Family History of James White and Fannie Pittinger and their descendants, by Andrew J. White and Franc White, The Acorn Printery, Painesville, OH 1932, pages 60, 61:
"In the early days, wolves, bears, deer and other game were plentiful in those regions. James White would leave his family and take maple sugar, salt (which had been evaporated from the springs nearby) and other products to market at Pittsburg. This was a journey of several weeks. While he was gone his wife would boil the sap in kettles over an open fire in the log cabin. She would fasten the baby to her back. The wolves, attracted by the fire, would enter the cabin; and when she thought, by the baby's cry, that they were getting too close she would throw a gourd of boiling sap at them to scare them away.
"When James White reached a condition of sufficient affluence he built a brick house, burning the brick himself. The house has been razed, and the farm has been inundated to furnish water for Youngstown.

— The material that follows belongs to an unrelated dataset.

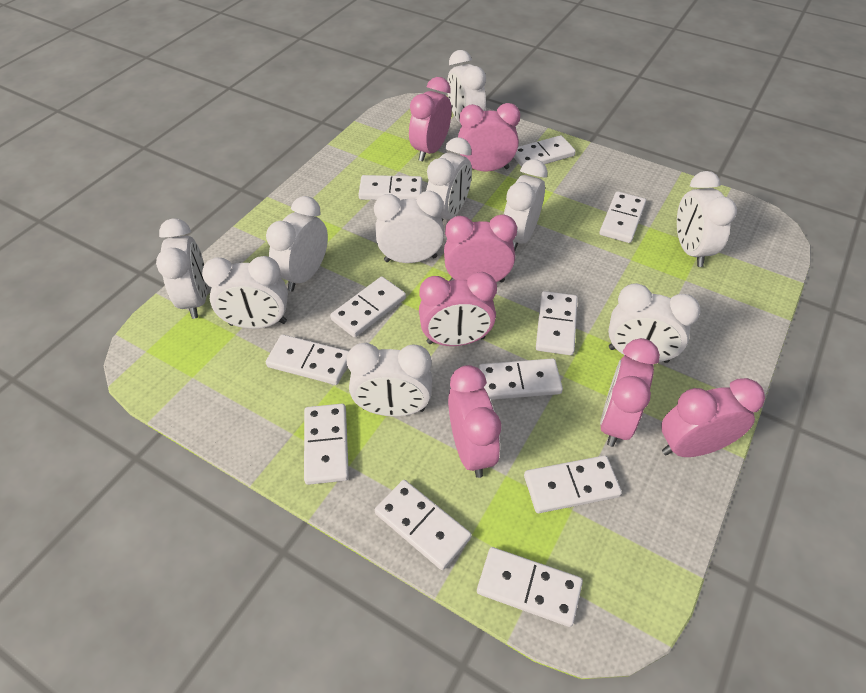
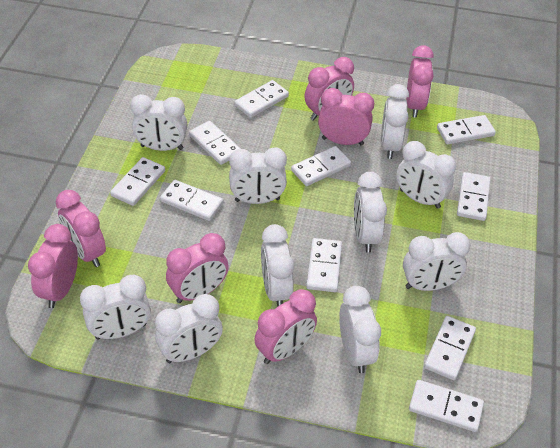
white domino: 11 -> 10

"In the War of 1812, the Indians chased his company back to their boats on Lake Erie. As they were running to safety a wounded man begged to be carried on and not have to endure death at the hands of the savages. James White halted while the rest rushed ahead. It was hard traveling through the water and deep grass to the boats, but he picked up the man and hastened on. The load was too heavy for him to go far without resting. He put him down and called to some of his companions to help him, but they were too intent on reaching safety to hear him, so he trudged on and finally reached the boat. His health was never good after this experience.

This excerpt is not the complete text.